Randi Weingarten, president of the American Federation of Teachers, described the event as demeaning in a tweet. Tim Eckart, president of the Sioux Falls Education Association, told the Argus Leader that the event was emblematic of the "broken" education system "not only in the Sioux Falls region but across the state," stating that it was "time for us to realign our priorities by focusing on putting the money back into our students' education." Loren Paul, president of the South Dakota Education Association, said that "we shouldn’t be forcing teachers to crawl around on an ice rink to get the money they need to fund their classrooms." Reynold Nesiba, a South Dakota senator who represents a portion of Sioux Falls and additionally works as a professor of economics at Augustana University, told The Washington Post that teachers "should never have to go through something like this to be able to get the resources they need to meet the basic educational needs of our students" and urged his followers on Twitter to donate to the Sioux Falls Public Schools Education Foundation. The foundation supports school activities which are not paid for by state taxes.
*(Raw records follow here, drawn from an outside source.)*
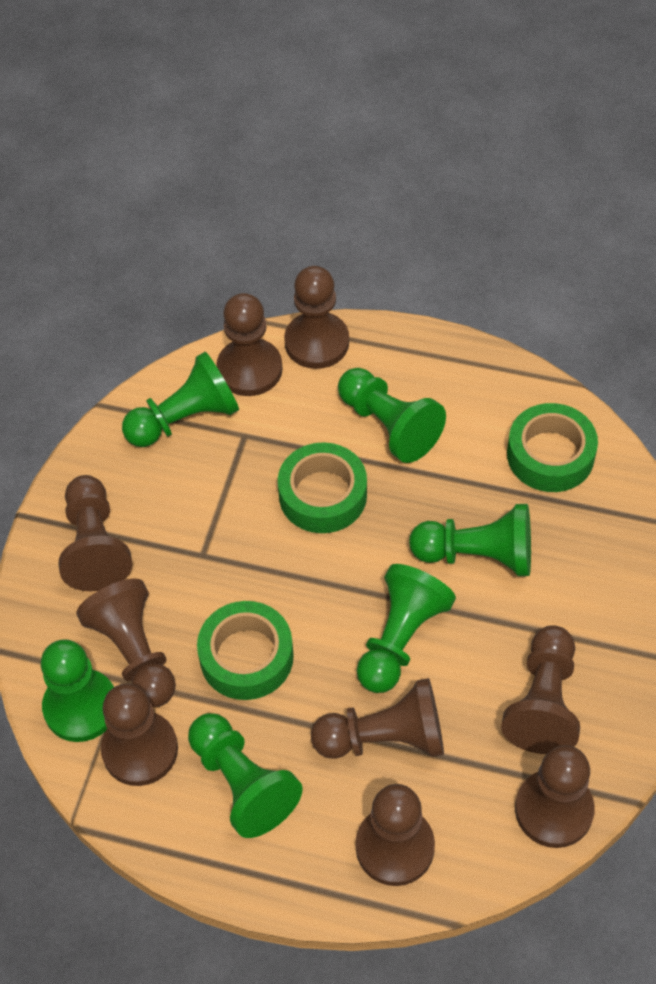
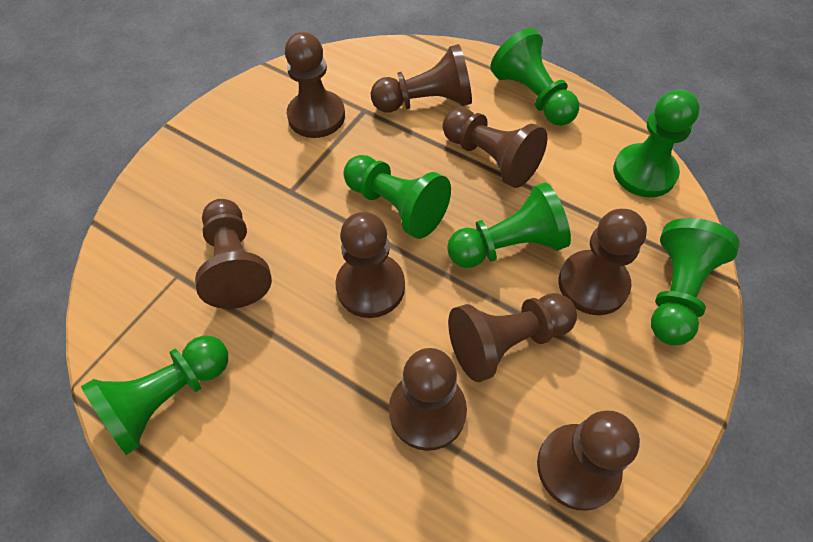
green tape: 3 -> 0

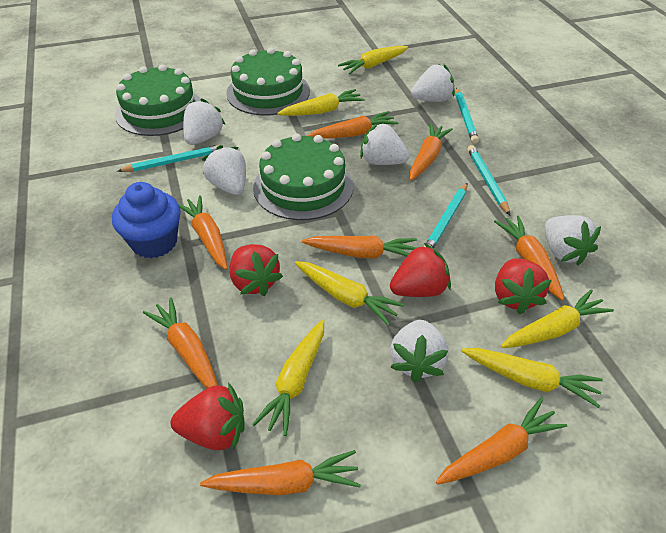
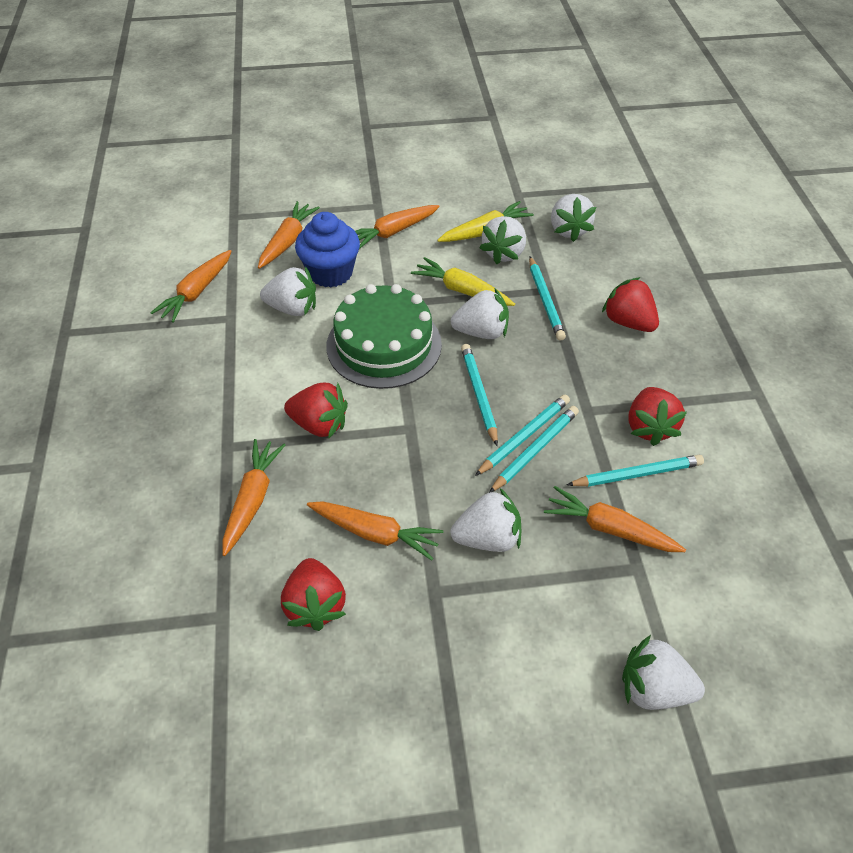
green cake: 3 -> 1
orange carrot: 8 -> 6
turquoise pencil: 4 -> 5
yellow carrot: 6 -> 2

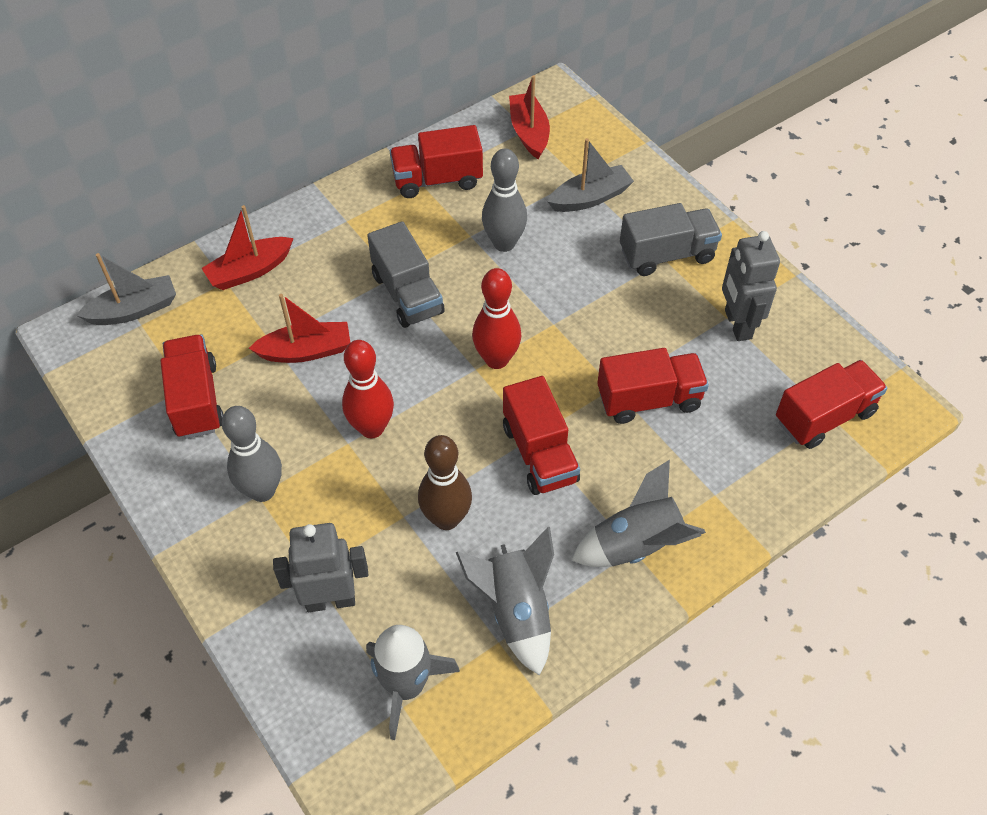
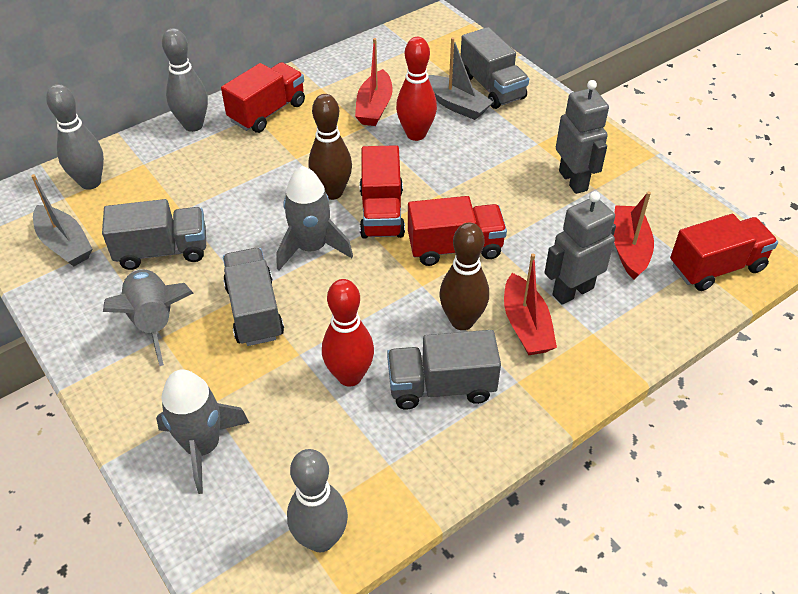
brown bowling pin: 1 -> 2
grey bowling pin: 2 -> 3
grey truck: 2 -> 4
red truck: 5 -> 4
The spread of stories about the event prompted additional donations to South Dakota teachers.

=== Apology ===
After a widespread negative response to the event, CU Mortgage Direct and the Sioux Falls Stampede released a joint apology. The two groups stated that they had intended to create a "positive and fun experience" for the teachers involved, but that they understood why the event was seen as "degrading and insulting towards the participating teachers and the teaching profession as a whole." They announced plans to donate an additional $15,500 to teachers in the area, with $500 more going to each of the ten participating teachers as well as each of the 21 other teachers who applied to participate in the event but were not selected.